The huntsmen meeting is over and everyone took off to their home. We walked to our ger, the host family set up a ger for us and the bed was comfortable. The fire was on the ger was plenty warm. It was already dark and the stars were brighter than ever.

As the head huntsman said we gathered at 5 am in damn cold condition, put our layers on and took off to the mountain. Everyone had riffles and motorbikes. But at the bottom of the trees, they left their motorbikes and run into woods.  

We set down hiding behind a small hill and expecting the wolf to come out. We were camera ready and the huntsman was gun ready.

It took a while, the sky was still dark and we did not hear anything for a long time. The warm coat, pants, gloves, and hat really needed. We appreciated our warm clothes. The nomads had long clothes called Deel and fur hats. We did not see them wearing any gloves but the outfit had long sleeves they could hide their hands from cold.

Suddenly we heard a gunshot in the distance, it was dawning and we started being able to see in the distance. Our huntsman said can you see that. I thought it was a wolf but he meant one of the herders coming on the bike towards us. He came. And he was the guy who shot and asked us if we saw the wolf. We said no. He said the wolf was running out from behing a tree and headed uphill. And we were supposed to see but no one saw it. Soon all the hunters gathered and they searched the whole trees and said no luck today.

We returned to our cozy ger and had a big brunch. In the afternoon we talked to the family about life in the Shurange valley. Everyone had amazing stories and it is worth to hear their rich life stories from the early days of Soviet period to current days. Lots of fun stories and it is beautiful to be with happy nomads.

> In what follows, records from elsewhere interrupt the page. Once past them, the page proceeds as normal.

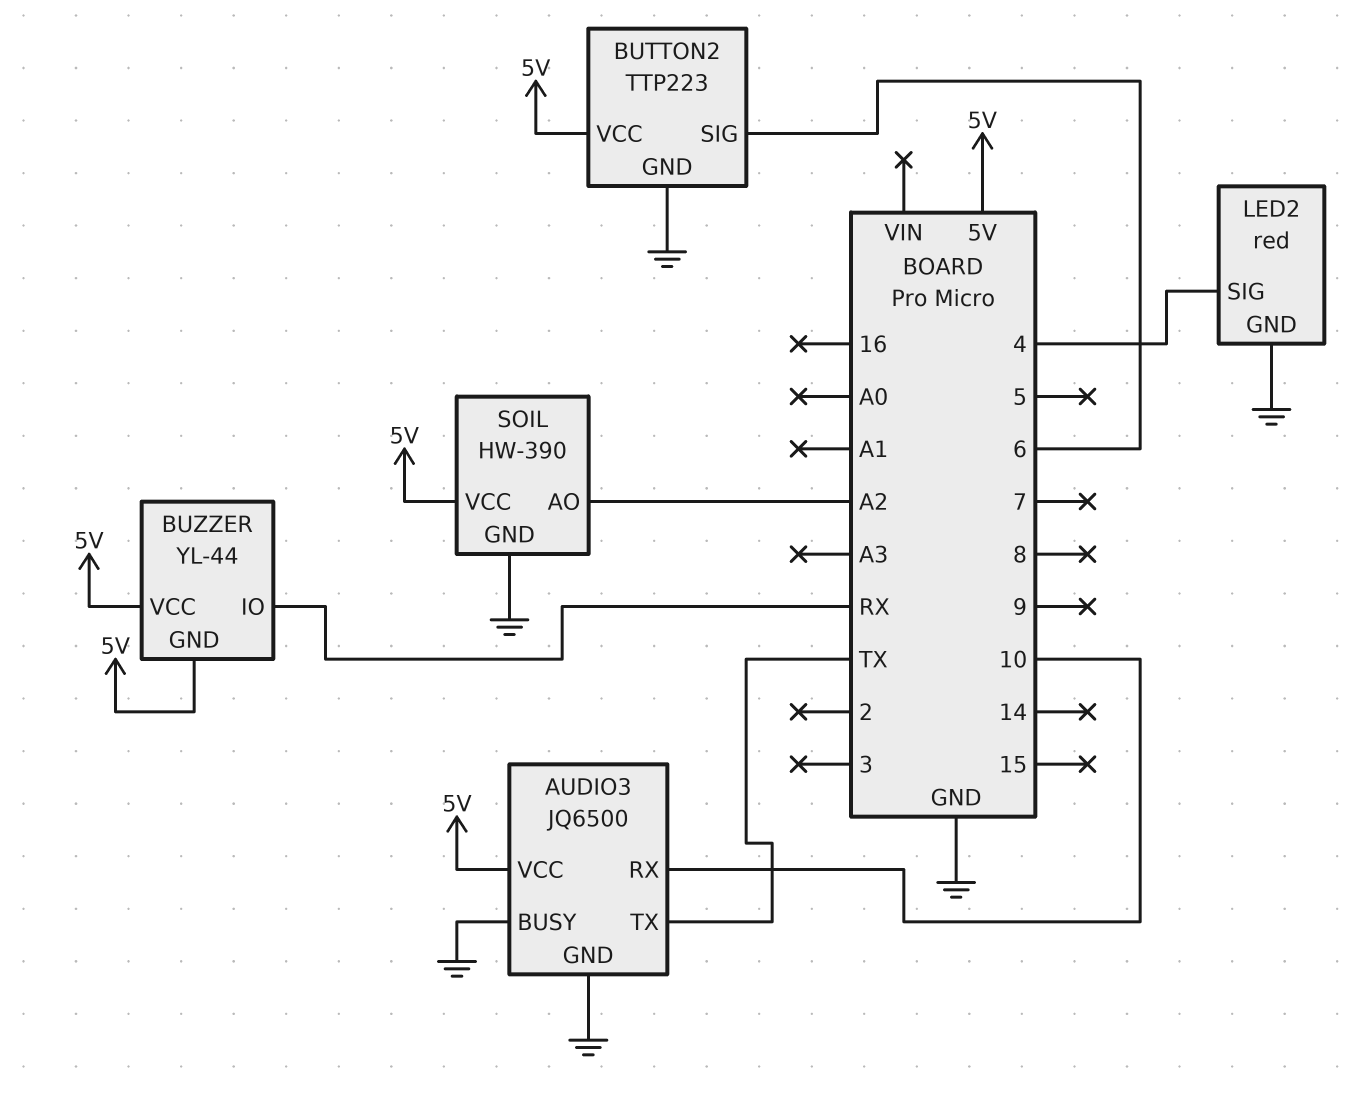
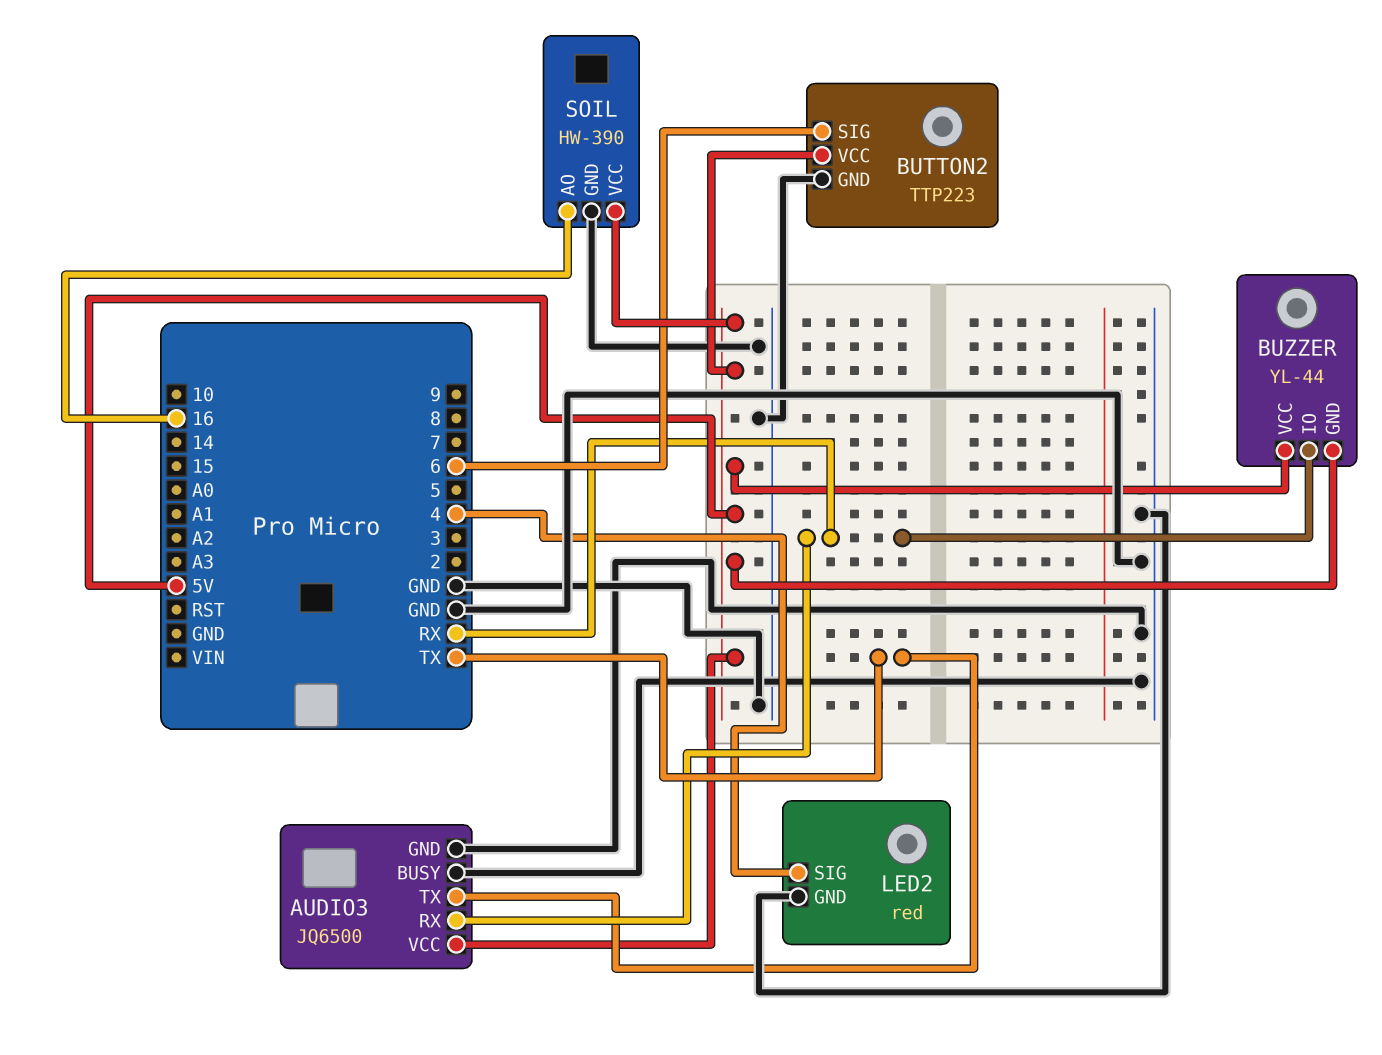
AUDIO3 pin RX: 10 -> RX
SOIL pin AO: A2 -> 16

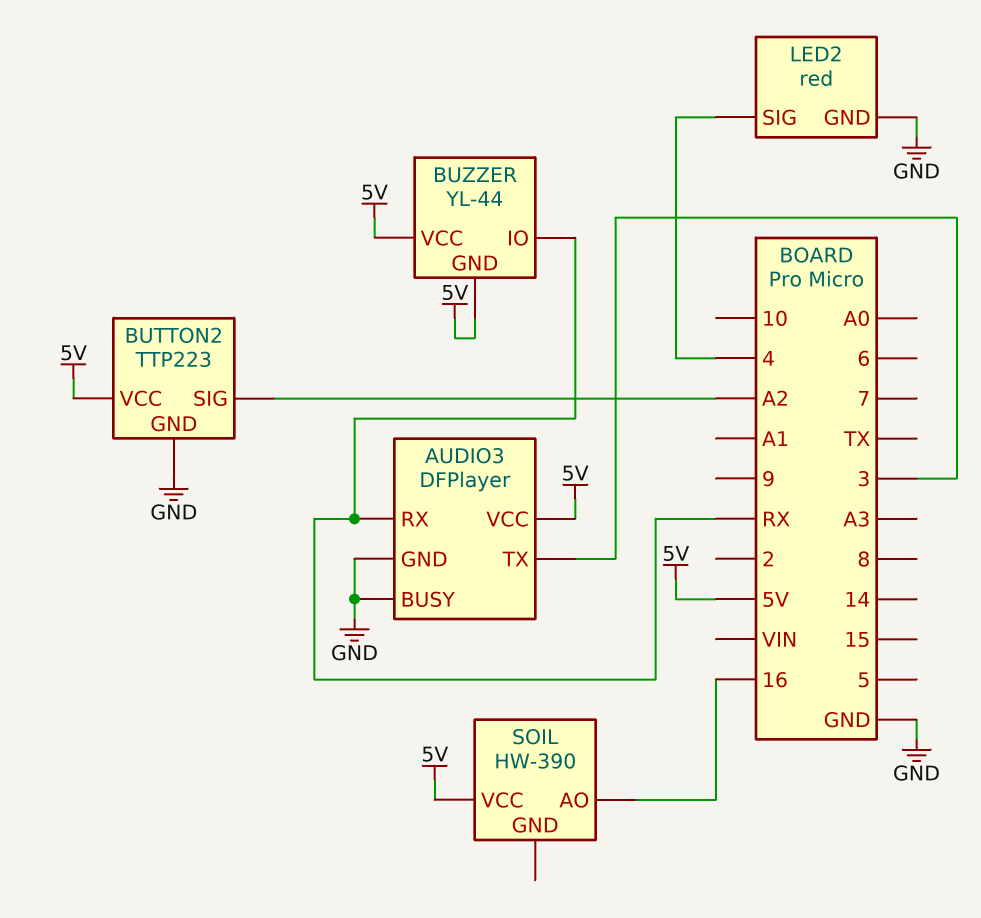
AUDIO3: JQ6500 -> DFPlayer
AUDIO3 pin TX: TX -> 3
BUTTON2 pin SIG: 6 -> A2
SOIL pin GND: GND -> none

We tried again the wolf hunting the next morning in a different mountain area, unfortunately, no luck. A few days ago the wolf had eaten one horse of the local family down by the riverside. The wolves become aggressive in winter because all the wild animals are gone and hard to chase on the snow they start attacking the nomads' livestock. One way the wolves help nature to keep the ecosystem. Same time they damage the nomad's herd.

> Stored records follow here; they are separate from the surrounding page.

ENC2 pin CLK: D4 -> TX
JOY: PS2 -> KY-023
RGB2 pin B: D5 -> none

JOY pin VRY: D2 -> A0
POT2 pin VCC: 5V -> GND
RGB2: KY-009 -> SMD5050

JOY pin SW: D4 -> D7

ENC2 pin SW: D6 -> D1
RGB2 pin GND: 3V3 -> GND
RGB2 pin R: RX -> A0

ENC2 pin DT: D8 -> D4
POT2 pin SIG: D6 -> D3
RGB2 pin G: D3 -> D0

The weather scares them more than the wolf. Some years the harsh winter destroys the pasture and there is no grass to feed the animals. When it happens they have to migrate a long distance whatever the weather conditions are such as snowy, stormy or freezing cold.

Their lives are hard. To romanticize it is elitist and simplistic. In three days they taught us more about life than it can ever be learned elsewhere. First off, they are the happiest and hardest working people. We are told all the time that money can’t buy happiness and material things don’t guarantee joy, but to see it, breathe it, experience it and live it yourself for weeks is something else entirely. What the nomads thought us and showed us is how they are cooperating together. If they lose their animals they ask their neighbors and they help each other. When someone is in an emergency the neighbor helps. They help each other when needed to move from summer camp to fall camp etc. If they need to migrate, they cooperate and some families stay home and some herdsman works together to move a big herd to a better pasture in many days distance.  

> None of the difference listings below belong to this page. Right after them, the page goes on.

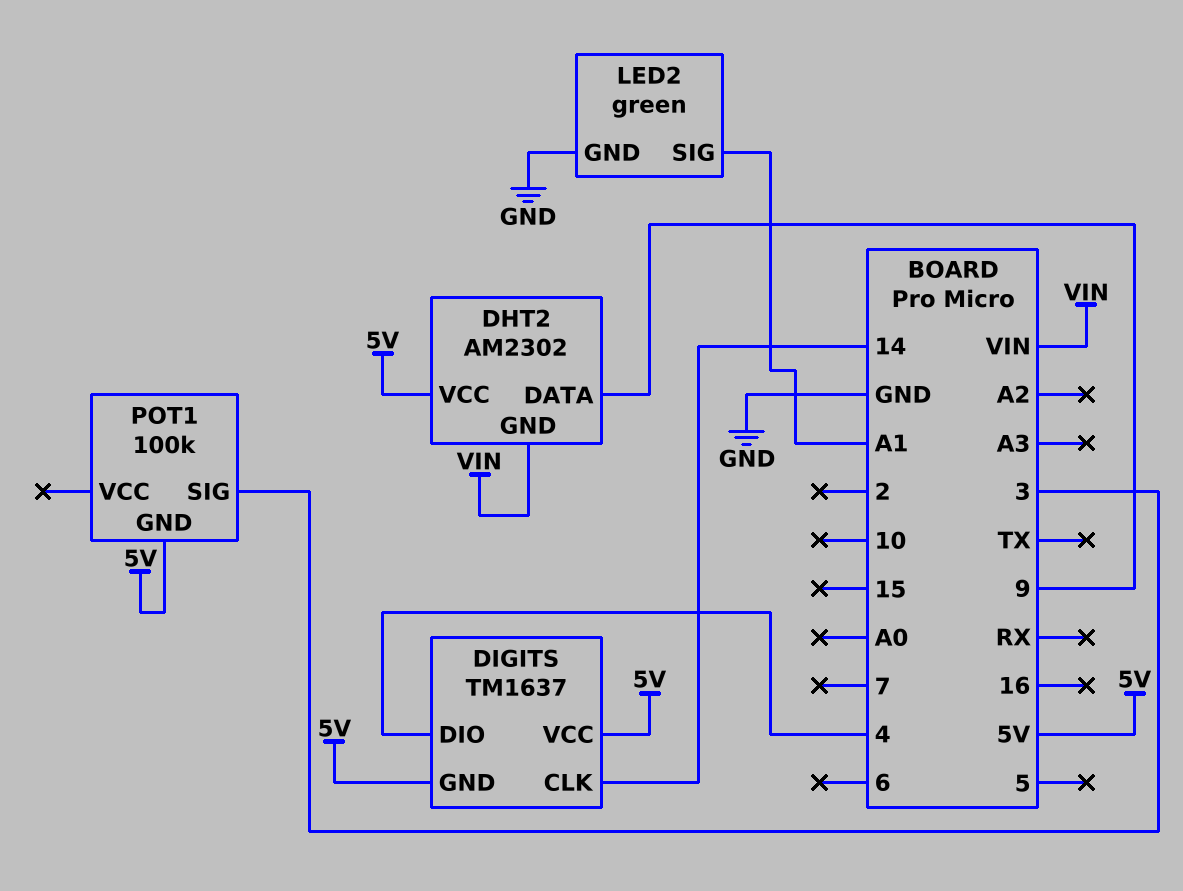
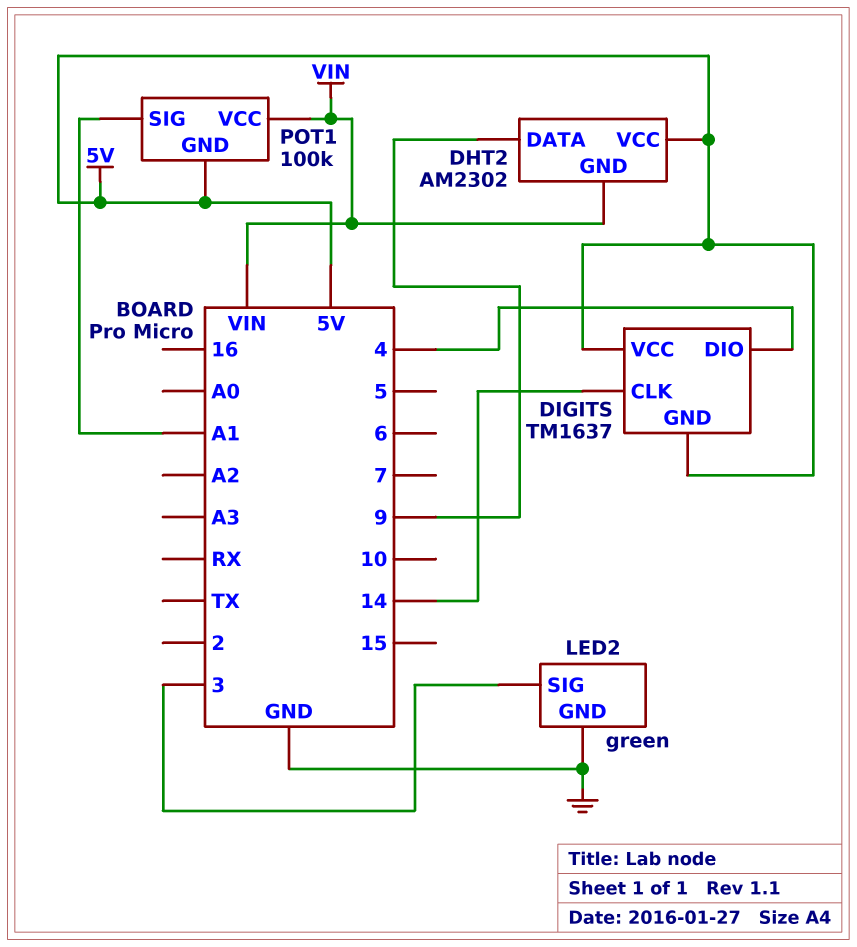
LED2 pin SIG: A1 -> 3
POT1 pin SIG: 3 -> A1
POT1 pin VCC: none -> VIN

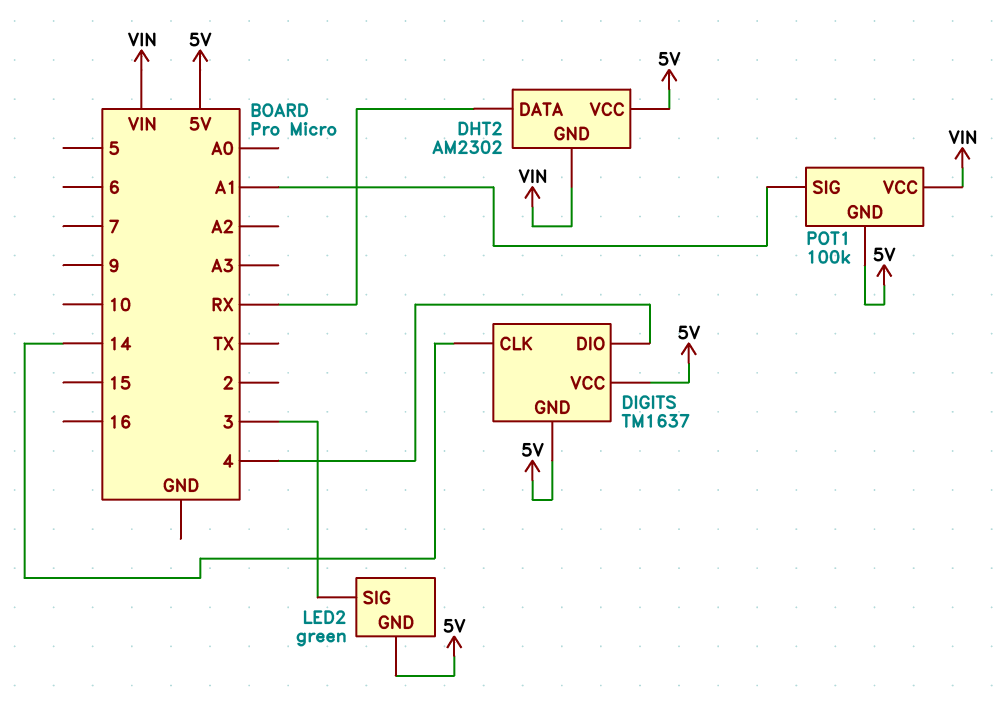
DHT2 pin DATA: 9 -> RX
LED2 pin GND: GND -> 5V

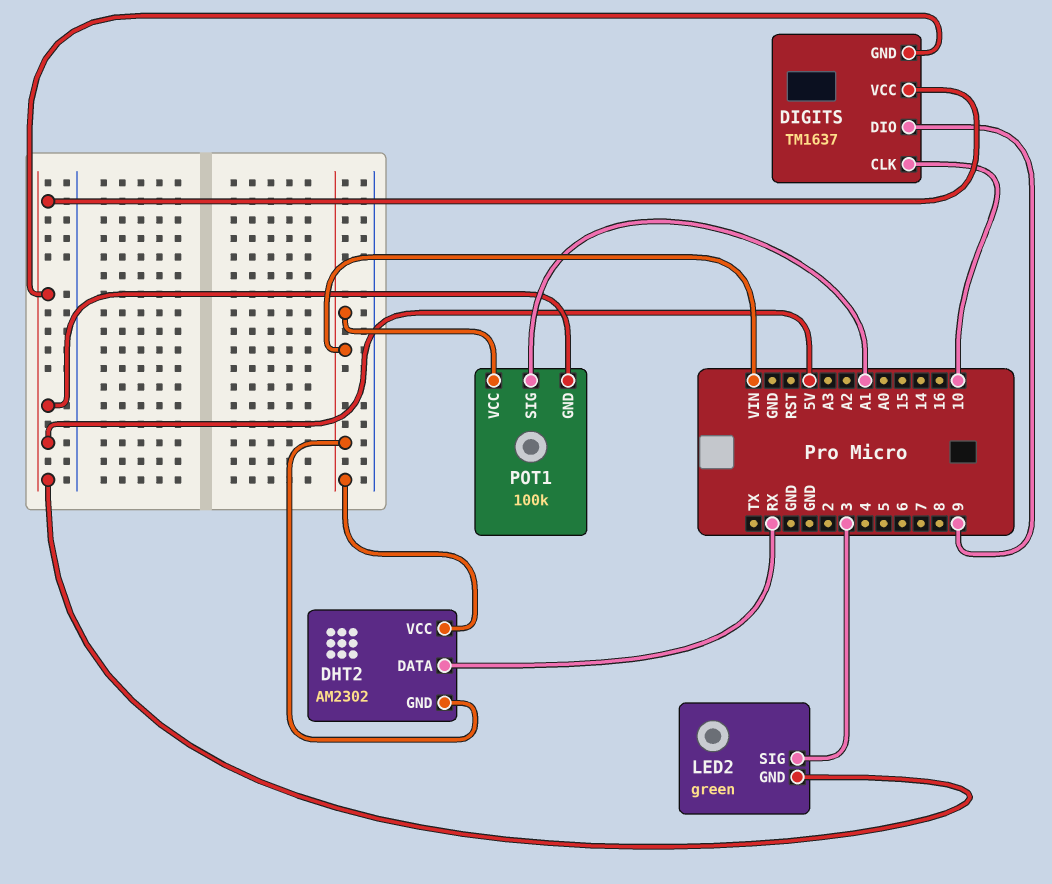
DHT2 pin VCC: 5V -> VIN
DIGITS pin CLK: 14 -> 10
DIGITS pin DIO: 4 -> 9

In the evening all the hunting gangs gathered in our ger and after dinner, the host opened a bottle of vodka. The old lady brought up the water container of milk distilled vodka. It was not a usual drinking party. Mr. Ankhaa, the community leader, is considered the host family and most respected person in the ger. He appointed a man to serve the vodka to everyone. We used one silver bowl of home-distilled milk vodka and shared the bowl one by one. After one round of drinking, on the second round, the person was supposed to sing a song. Not everyone but most of the guests sang a folk song. The melody was peaceful and most of the songs were about mothers or nature.

We could feel the peace and harmony while having the Mongolian traditional feast night. We did not hunt the wolf but gained a lot in our personal life during the trip.